What kinds of free flaps are there?
Free flaps come in many forms, depending on the types of tissue needed and used for reconstruction. Examples include skin flaps, fascia flaps (which include the strong layer of tissue which is deep to the fat called the fascia), fasciocutaneous flaps (which include both skin and fascia), muscle flaps, myocutaneous flaps (which include muscle and skin), bone flaps, and osteocutaneous flaps (which include muscle and skin).
There are many free flaps used in surgical reconstruction, with more being described each month. The following are some of the more common free flaps used for reconstruction:
Latissimus Dorsi Muscle Flap
The latissimus dorsi is a long, broad muscle in the back. Because of its size, it is often used to cover large wounds. It may be used as a muscle flap, which requires the use of a skin graft on top of the flap, or may include skin with the muscle.
Radial Forearm Flap
The radial forearm flap is a fasciocutaneous (including skin and fascia) flap from the forearm which uses the radial artery as its blood supply. The hand has two major arteries giving it blood supply: the radial artery and the ulnar artery. The ulnar artery is typically the dominant artery supplying the hand, meaning the hand gets most of its blood from this artery, and the radial artery and some of the skin it supplies can be used without ill effects to the hand or forearm. The radial forearm flap is very thin, and is used when thin skin is needed for reconstruction, as in reconstruction of the tongue for cancer. It may also be used as a local flap and rotated to cover wounds of the hand.

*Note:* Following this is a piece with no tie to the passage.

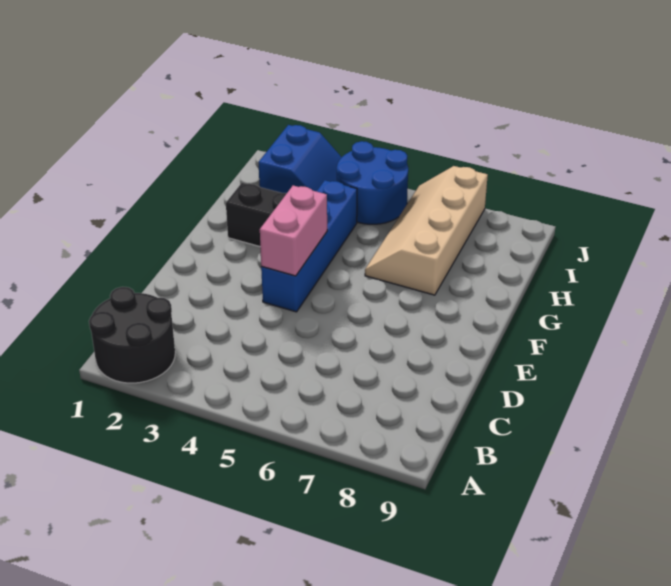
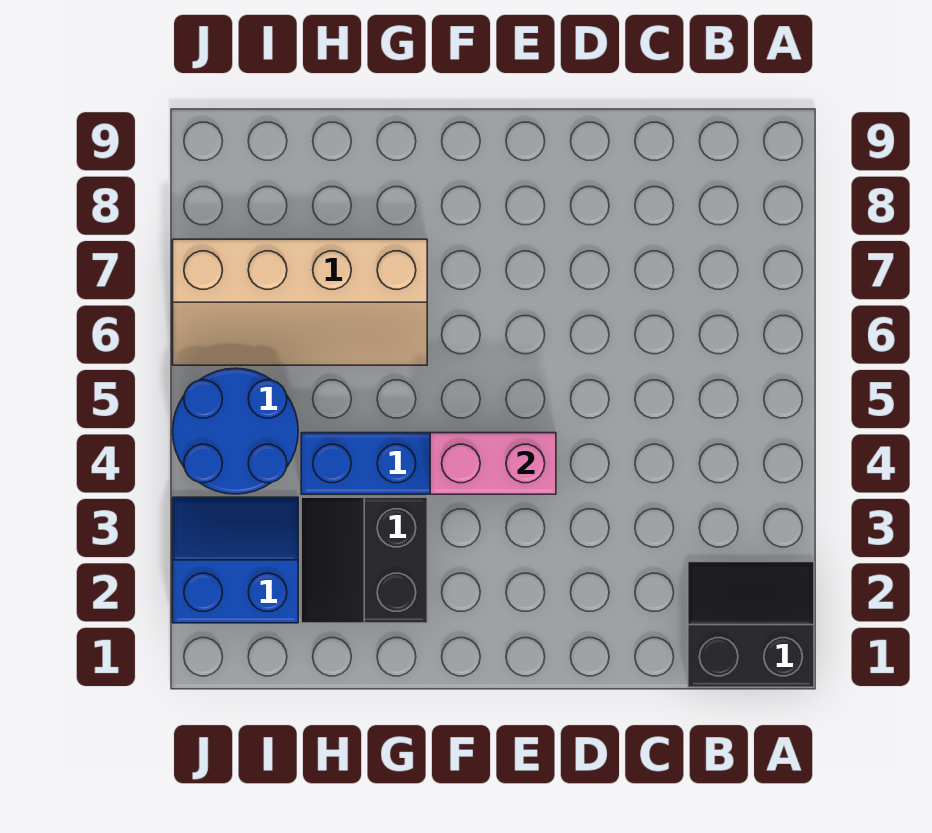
black round brick A1:B2 level 1 -> black slope A1:B2 level 1 top 1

Rectus Abdominus Muscle Flap
The rectus abdominus muscle is in the abdomen, and is familiar as the muscle which appears as the “sis-pack” in very fit people. The muscle may be used in reconstruction. The flap may also include the skin and fat of the abdomen, as in the transverse rectus abdominus myocutaneous flap, or TRAM flap. Alternatively, some or all of the muscle may be left in place and only the abdominal skin and fat used in the flap along with the artery that supplies the rectus muscle and overlying abdomen. These are called muscle-sparing TRAM flaps if some of the muscle is used, or deep inferior epigastric perforator (DIEP) flaps is all of the muscle is spared. These flaps are frequently used in breast reconstruction.
Gracilis Muscle Flap
The gracilis muscle is a long, thin muscle in the inner thigh. It is used in smaller defects, or may be rotated to cover wounds in the thigh. The gracilis muscle may be harvested with its nerve, and connected to nerves in other parts of the body to provide lost function. Gracilis flaps are frequently used in facial reanimation (see facial nerve).
Fibula Bone Flap
Along with the tibia, the fibula is one of the two long bones of the lower leg. The tibia provides the vast majority of structural support of the leg, supporting the weight of the body. The fibula can therefore be used as a free flap without significant functional loss. This flap can be used with only the bone, or a large, thin paddle of skin can be included. This makes the fibula ideal for reconstructing the mandible (lower jaw).